X = v_cfs_ml_counts.drop("Count", axis = 1)
y = v_cfs_ml_counts["Count"]
cold_y_pred = coldgam.predict(X)
hot_y_pred = hotgam.predict(X)
# large imbalance of 0 - we can have low mean absolute error, but mean absolute percentage error is more useful in
# examining how much the models differ from each otehr in terms of forecasting
hotmape = mean_absolute_percentage_error(hot_y_pred, y)
hotmae = mean_absolute_error(hot_y_pred, y)
print("'Hot' Mean Absolute Percentage Error: %.3f\n'Hot' Mean Absolute Error: %.3f\n" %(hotmape, hotmae))

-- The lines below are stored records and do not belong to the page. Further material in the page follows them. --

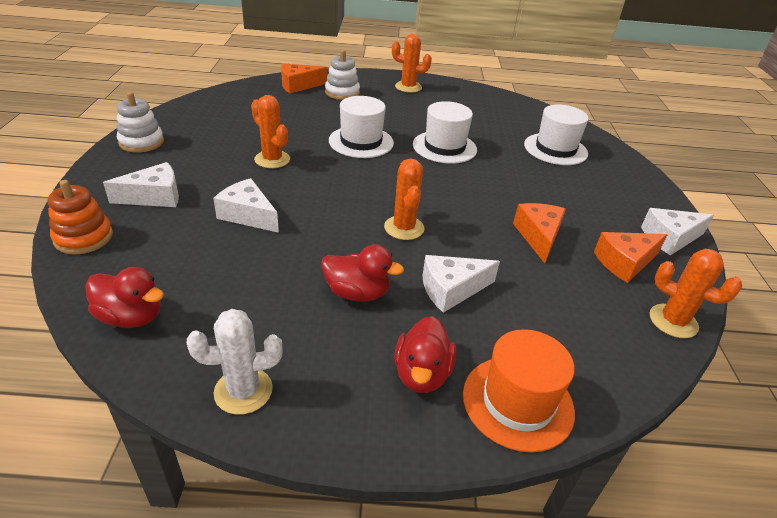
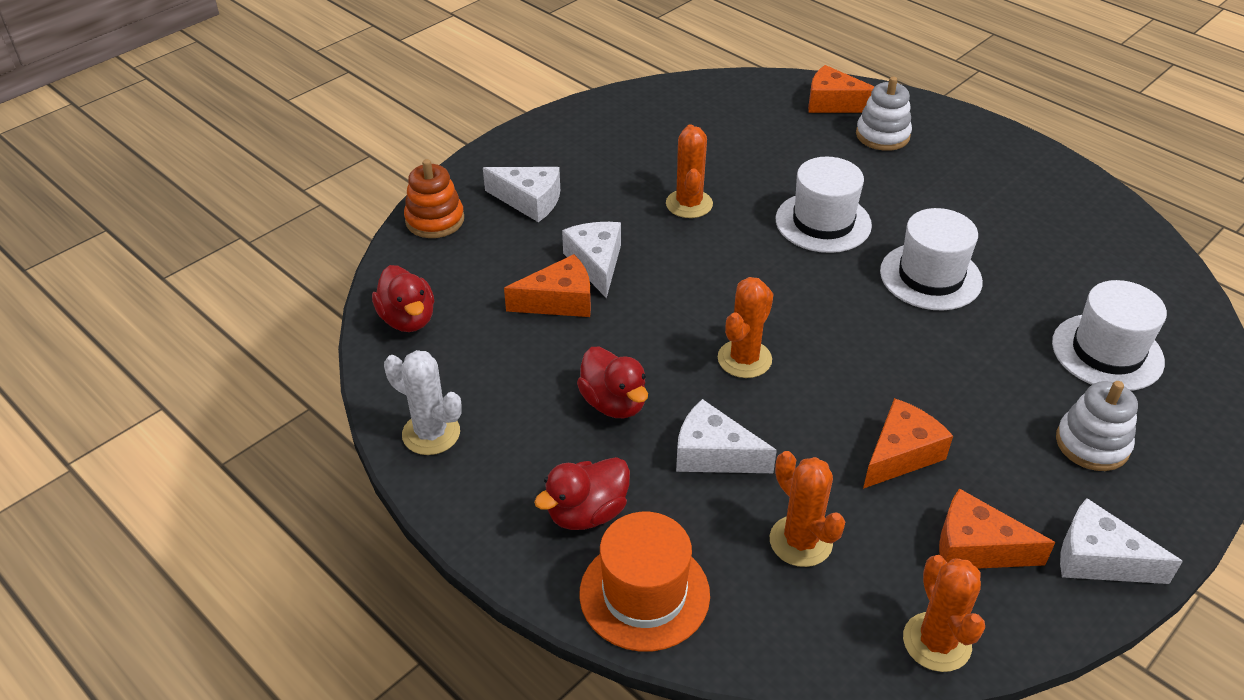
camera: 45 degrees right, 5 degrees up
(141, 142) = (575, 125): white stacking toy -> white stacking toy (1092, 444)
(246, 248) = (559, 301): none -> orange cheese
(408, 87) = (995, 159): orange cactus -> orange cactus (800, 541)

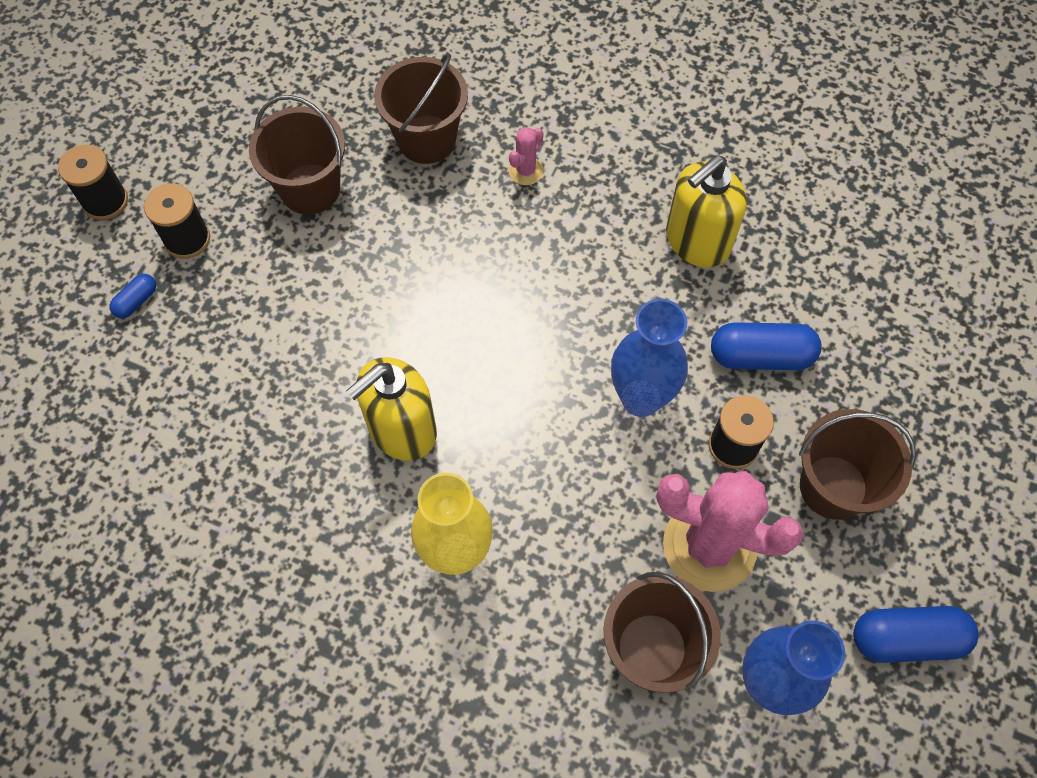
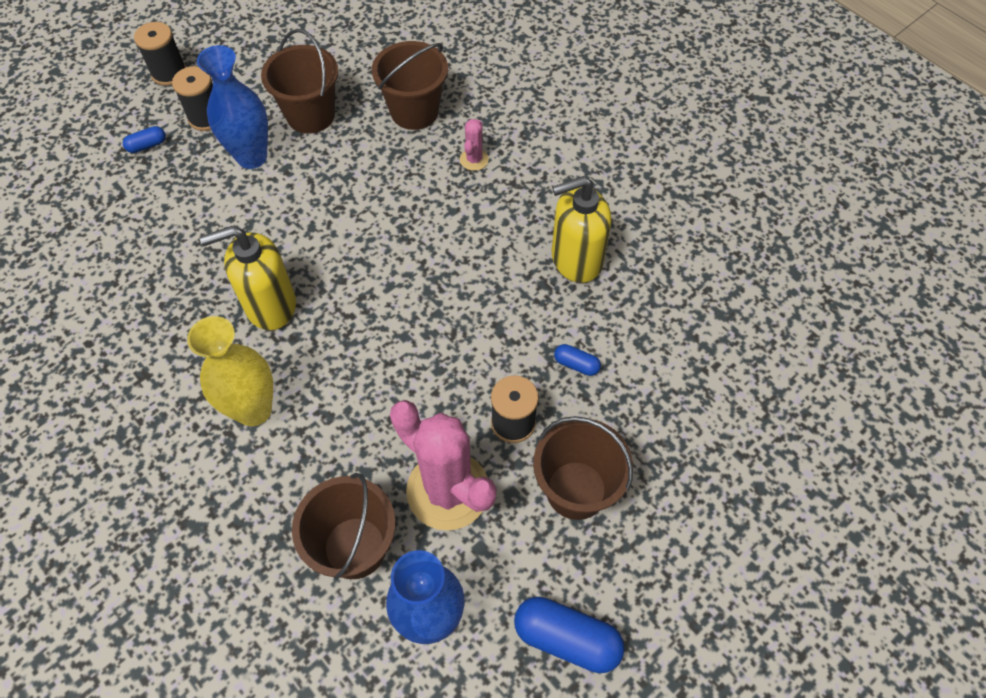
camera: 25 degrees right, 5 degrees down
(526, 171) = (474, 159): pink cactus -> pink cactus turned 45 degrees counterclockwise
(640, 398) = (461, 357): blue vase -> blue vase (252, 157)
(760, 356) = (576, 364): blue capsule -> blue capsule, size x0.51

coldmape = mean_absolute_percentage_error(cold_y_pred,y)
coldmae = mean_absolute_error(cold_y_pred, y)
print("'Cold' Mean Absolute Percentage Error: %.3f\n'Cold' Mean Absolute Error: %.3f" %(coldmape, coldmae))
'Hot' Mean Absolute Percentage Error: 0.505 'Hot' Mean Absolute Error: 2.518 'Cold' Mean Absolute Percentage Error: 327534518354.673 'Cold' Mean Absolute Error: 1.279
Obviously the mean absolute percentage errors between these models vary wildly. What is going on here?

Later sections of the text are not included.